Garber, C.E. et al. (2011). Quantity and quality of exercise for developing and maintaining cardiorespiratory, musculoskeletal, and neuromotor fitness in apparently healthy adults. Med Sci Sports Exerc, 43(7), 1334–1359. — PMID 21694556
Busch, A.J. et al. (2011). Exercise therapy for fibromyalgia. Current Pain and Headache Reports, 15(5), 358–367. — PMID 21725950
Forza e mobilità — componenti integrali
L'allenamento della forza non è un optional per i runner: è un componente che migliora direttamente le prestazioni. Beattie et al. (2017) hanno documentato miglioramenti dell'economia di corsa, della velocità al picco VO₂max e della performance su 5K fino al 5% in corridori che hanno aggiunto allenamento della forza al programma.

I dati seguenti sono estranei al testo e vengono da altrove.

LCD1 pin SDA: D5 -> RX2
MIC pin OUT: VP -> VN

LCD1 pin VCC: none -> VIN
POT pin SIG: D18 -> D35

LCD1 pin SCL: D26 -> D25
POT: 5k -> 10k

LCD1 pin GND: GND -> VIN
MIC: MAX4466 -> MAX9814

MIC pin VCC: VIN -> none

Le sessioni di stabilità e mobilità in Adapta sono parte integrante del piano — non riempitivi. La mobilità viene trattata come recupero strutturato attivo: non incrementa il carico, non triggera le regole di adattamento dell'intensità, e non viene conteggiata nel calcolo dell'RPE medio. È il modo in cui il sistema riconosce il suo valore di recupero distinto dallo stress metabolico.
Beattie, K. et al. (2017). The effect of strength training on performance indicators in distance runners. Journal of Strength and Conditioning Research, 31(1), 9–23. — PMID 27135468
Trail running — carico specifico
La corsa su trail con dislivello significativo impone un costo energetico molto superiore alla corsa su piano alla stessa velocità. Minetti et al. (2002) hanno documentato che a +15% di pendenza il consumo metabolico è circa 3 volte quello del piano. La regola empirica di Naismith indica che 1 metro di dislivello positivo equivale a circa 7-8 metri orizzontali.
Adapta gestisce il trail con tipi di sessione dedicati (trail_easy, trail_technical, hill_short, hill_long) che riflettono le diverse domande fisiologiche. Le sessioni tecniche su terreno difficile sono trattate diversamente da una corsa su asfalto alla stessa durata, perché il costo energetico — inclusa la componente eccentrica in discesa — è sostanzialmente più elevato.
Minetti, A.E. et al. (2002). Energy cost of walking and running at extreme uphill and downhill slopes. Journal of Applied Physiology, 93(3), 1039–1046. — PMID 12133727
Riferimenti bibliografici
Matveev, L.P. (1977). Fundamentals of Sports Training. Progress Publishers.
Bompa, T. & Haff, G. (2009). Periodization: Theory and Methodology of Training (5th ed.). Human Kinetics.
I link segnati conducono a versioni free-access su PubMed Central, PubMed o Sportscience (open access).